I’ve been playing a lot with MALLET (MAchine Learning for LanguagE Toolkit), a command-line program developed at UMass Amherst. Combining it with my Top 40 Lyrics DB, which I’ve discussed elsewhere, I’ve been able to pick out frequently occurring clusters of words (or topics – hence “topic modelling”). With this corpus, after some experimentation, I began with picking out the top 50 topics that appeared.
As I spend the last pre-teaching month of the summer trying to program at least half a day everyday (the other half is book and article writing/revising time), I’ve been having a lot of fun tinkering with this material. Topic modelling is proving even more fruitful than keyword searching, mainly as the data comes to me rather than the other way around.
The only downside of MALLET is that the output can be a bit opaque without putting it into another environment. Shawn Graham has a great series on using the Gephi GUI to process it (if you want to use MALLET yourself, his how-to guide is an amazing resource; we have a forthcoming piece in the Programming Historian 2 that will also help new users). I’ve been importing it into Mathematica, my own programming platform of choice. Below is my first level of visualizing, a series of sparklines with topics. After this, I can take the number, plug it into another Mathematica cell, and look at the findings in a bit more detail.
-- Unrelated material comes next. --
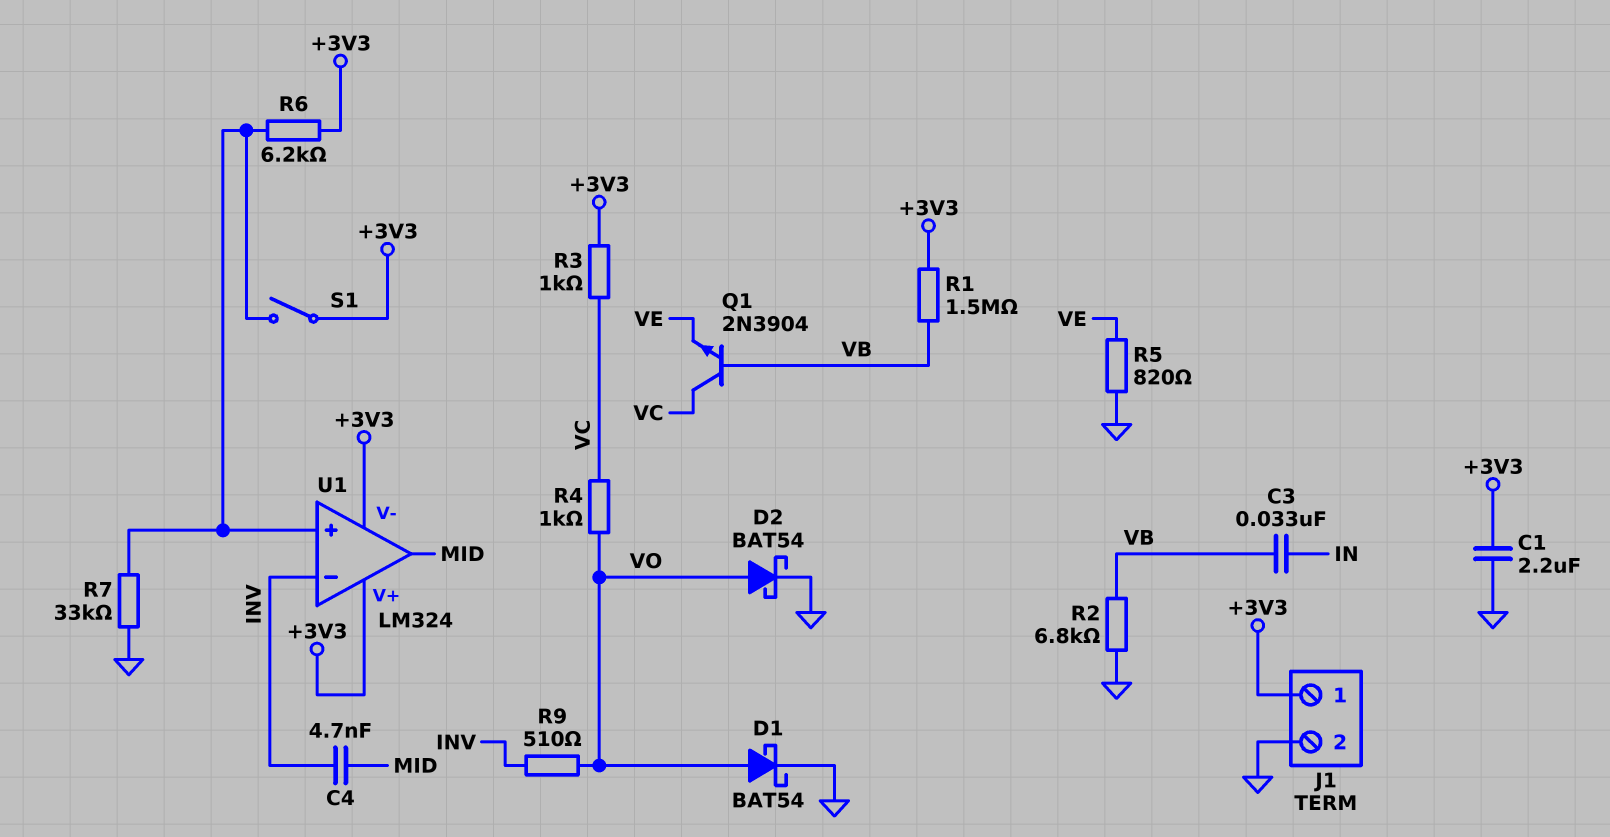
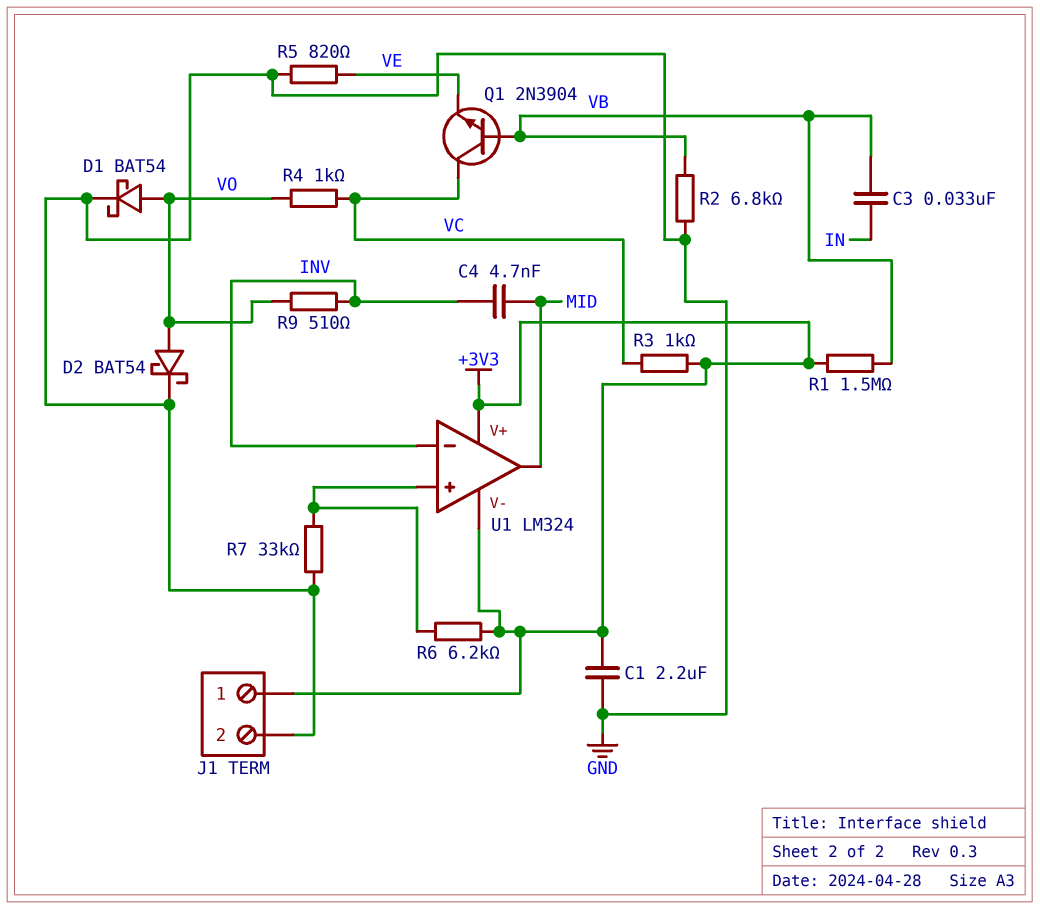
S1: switch (+3V3, U1/in+) -> none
Click on the following picture for more detail – if you want to see changes in pop music lyrics btw 1964 and 1989. The first figure is just the topics that have significant shifts, followed by all topics:
And if we pick a promising one to zoom in on – we learn that “tonight night give wanna fire rock inside lover body light burning crazy dream hot” would be a great formula for a successful 1980s pop song. Not so much in the 1960s, though….